HAWTHORNE, Nev. (AP) - A soldier who had both legs amputated after a June mortar attack in Afghanistan received a rousing welcome from friends and family Saturday in his hometown of Hawthorne.
More than 200 people, including war veterans, greeted Army Spc. Timothy Hall after a nonprofit charity arranged for him to be flown to Hawthorne for the Christmas holiday season.
Hall, 21, was all smiles at the Hawthorne airport as his parents, Eric and Tammy Hamrey, kissed and hugged him, and the crowd chanted his first name and waved American flags, the Lahontan Valley News of Fallon reported.
"It's good to come home today.
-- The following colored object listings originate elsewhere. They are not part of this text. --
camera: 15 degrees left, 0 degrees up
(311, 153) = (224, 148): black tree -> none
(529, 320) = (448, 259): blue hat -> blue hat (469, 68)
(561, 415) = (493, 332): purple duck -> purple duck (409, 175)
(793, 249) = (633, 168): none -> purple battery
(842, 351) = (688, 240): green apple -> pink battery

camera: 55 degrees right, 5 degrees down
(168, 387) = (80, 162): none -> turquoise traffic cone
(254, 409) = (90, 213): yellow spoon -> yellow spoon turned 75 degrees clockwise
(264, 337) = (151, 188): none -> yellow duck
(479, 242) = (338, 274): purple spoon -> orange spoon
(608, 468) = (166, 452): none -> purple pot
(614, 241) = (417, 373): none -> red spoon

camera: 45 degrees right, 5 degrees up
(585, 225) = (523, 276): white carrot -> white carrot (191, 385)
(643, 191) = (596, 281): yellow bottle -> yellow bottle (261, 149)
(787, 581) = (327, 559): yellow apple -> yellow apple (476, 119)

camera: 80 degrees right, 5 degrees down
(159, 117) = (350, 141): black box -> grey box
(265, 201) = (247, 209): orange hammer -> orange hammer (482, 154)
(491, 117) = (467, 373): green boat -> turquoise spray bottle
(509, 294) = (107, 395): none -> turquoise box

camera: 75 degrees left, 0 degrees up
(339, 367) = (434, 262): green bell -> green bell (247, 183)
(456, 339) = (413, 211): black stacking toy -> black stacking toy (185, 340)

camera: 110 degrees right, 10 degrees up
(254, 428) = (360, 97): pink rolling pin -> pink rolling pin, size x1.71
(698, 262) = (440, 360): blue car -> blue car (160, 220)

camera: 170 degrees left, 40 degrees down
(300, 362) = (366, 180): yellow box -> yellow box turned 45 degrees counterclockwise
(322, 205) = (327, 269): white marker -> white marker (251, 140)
It helps me a lot," Hall said. "It lets me know they support me a lot. They are not worried what I look like or how I will act. They are just happy for me to be here."
His Christmas wish - a trip home to Hawthorne, 140 miles southeast of Reno - was arranged by Air Compassion for Veterans/Wounded Warriors with the help of three companies. The charity provides free air transportation for wounded veterans.
Hall's return flight to Walter Reed Army Medical Center for further treatment is tentatively scheduled for Jan. 5.
"I'm so excited to have him home. It's been a long haul," Tammy Hamrey told the Lahontan Valley News. "I've got two and a half weeks with him and will cherish every moment of it."
Hall was stationed at the Fallon Naval Air Station before being assigned to the 173rd Brigade Support Battalion out of Bamberg, Germany. His unit was deployed to Afghanistan, where the explosion caught Hall as he was standing in line at a PX.
"He nearly bled to death," his mother said. "His kidneys failed, his lung collapsed and there was other organ damage. He had to have his legs amputated. We've lost Timothy four times. He is a miracle."
Hall, who has since been awarded the Purple Heart, plans to stay with his parents in Hawthorne for the next couple of years after he is released from urgent medical care.
The town of about 3,000 bills itself as "America's Patriotic Home."